Мясо в самом деле было готово. Обжаренное в сыре и яйце, оно издавало такой аромат, что у Петрова поневоле потекли слюнки. Впрочем, если вспомнить, он ведь со вчерашнего дня ничего не ел, так что мало удивительного…
К мясу Наталья положила красную капусту, сочную и ароматную. «Знаешь, почему она такая? Потому что мама маринует ее вместе со свеклой…» И огурцы — тоже очень странно — были красные, когда их надкусишь. «Тоже поэтому. Мама маринует все вместе: огурцы, морковь, свеклу, капусту в кочанах. Получается чудо!..» — «Да, чудо…» — соглашался Петров. Налили по рюмке. «За встречу?» — «За встречу!» И потом набросились на еду, верней — набросился Петров, потому что был голоден как волк. Когда немного утолили голод, поглядели друг на друга, Наталья улыбнулась.
— Странно, — сказала она.
— Да, странно, — согласился он.
— А что тебе странно? — спросила она.
— Все странно. Вчера, ночью, в дождь — Петрова убивали; а сегодня Петров сидит у тебя, ест мясо, как будто ничего и не было… Странно, очень странно!..
— А мне странно, что ты у меня. Я думала, когда мы еще увидимся с тобой…
— Почему ты разошлась с мужем?
— Тебе в самом деле интересно?
— Конечно.
— Видишь ли, у нас была машина. И однажды мы разбились…

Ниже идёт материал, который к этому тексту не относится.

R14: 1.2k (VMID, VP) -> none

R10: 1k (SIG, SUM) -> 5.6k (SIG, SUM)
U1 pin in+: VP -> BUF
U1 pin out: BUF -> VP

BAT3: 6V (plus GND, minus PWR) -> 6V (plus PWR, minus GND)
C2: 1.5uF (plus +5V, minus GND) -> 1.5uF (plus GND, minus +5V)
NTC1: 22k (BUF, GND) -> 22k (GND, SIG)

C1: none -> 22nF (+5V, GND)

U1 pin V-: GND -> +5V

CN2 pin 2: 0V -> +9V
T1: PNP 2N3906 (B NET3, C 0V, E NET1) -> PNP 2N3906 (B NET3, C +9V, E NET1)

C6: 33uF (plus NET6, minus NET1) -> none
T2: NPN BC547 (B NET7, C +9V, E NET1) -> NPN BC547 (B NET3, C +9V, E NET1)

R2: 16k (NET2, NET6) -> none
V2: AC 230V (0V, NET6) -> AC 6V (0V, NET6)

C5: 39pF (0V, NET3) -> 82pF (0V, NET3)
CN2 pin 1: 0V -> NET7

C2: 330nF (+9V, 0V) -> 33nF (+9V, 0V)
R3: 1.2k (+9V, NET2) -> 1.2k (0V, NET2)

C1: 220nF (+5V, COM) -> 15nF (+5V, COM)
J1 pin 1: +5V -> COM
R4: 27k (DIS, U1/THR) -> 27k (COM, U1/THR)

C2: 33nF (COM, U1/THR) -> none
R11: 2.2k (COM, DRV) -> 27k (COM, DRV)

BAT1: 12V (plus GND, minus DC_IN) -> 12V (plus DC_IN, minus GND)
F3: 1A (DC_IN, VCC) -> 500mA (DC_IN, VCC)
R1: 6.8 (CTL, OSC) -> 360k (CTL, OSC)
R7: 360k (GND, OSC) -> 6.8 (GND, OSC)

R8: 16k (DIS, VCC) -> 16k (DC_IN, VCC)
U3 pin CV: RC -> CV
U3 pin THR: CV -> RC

— Да ты что?! — поразился Петров.
— Да, было. Я долго лежала в больнице, потом мне сделали операцию. И Дмитрий ушел от меня.
«Вот оно что… — понял он наконец. — А я-то думал, дурак…»
Там, в Москве, когда он заметил (только утром заметил), что она прихрамывает, ему стало не по себе. Он только подумал тогда: слава богу, ничего не было, пронесло…
— Он ушел, потому что ты стала… — Он хотел сказать: «…прихрамывать», но не решился, Наталья и не дала договорить, сказала быстро:
— Да, поэтому… Но разве ты заметил? — Она густо покраснела.
— Для меня это ничего не значит, — соврал он. Верней, так: сейчас это для него ничего не значило, а тогда, в Москве, когда он увидел, что она прихрамывает, ему стало действительно не по себе.
— Знаешь, я так стесняюсь этого… Мне кажется, я и людей разлюбила поэтому.
— Ты разлюбила людей? Расскажи кому-нибудь другому. Если хочешь знать, в детстве я два раза ломал обе ноги. И ничего. — Он приврал, конечно.
— Правда?
— Правда.
— Ты хороший, — сказала она. Она все поняла.
— Я отвратительный, — сказал он. — Я еще тогда говорил тебе. Если бы люди могли заглянуть мне в душу, они бы ужаснулись.
— Ты наговариваешь на себя.
— Нет, — сказал он. — Но мне жаль себя. Мне просто жалко самого себя, уж я не знаю почему, и поэтому я мирюсь с собой.
— Я заметила уже тогда: ты хочешь казаться хуже, чем ты есть. Почему? Не надо, Владик.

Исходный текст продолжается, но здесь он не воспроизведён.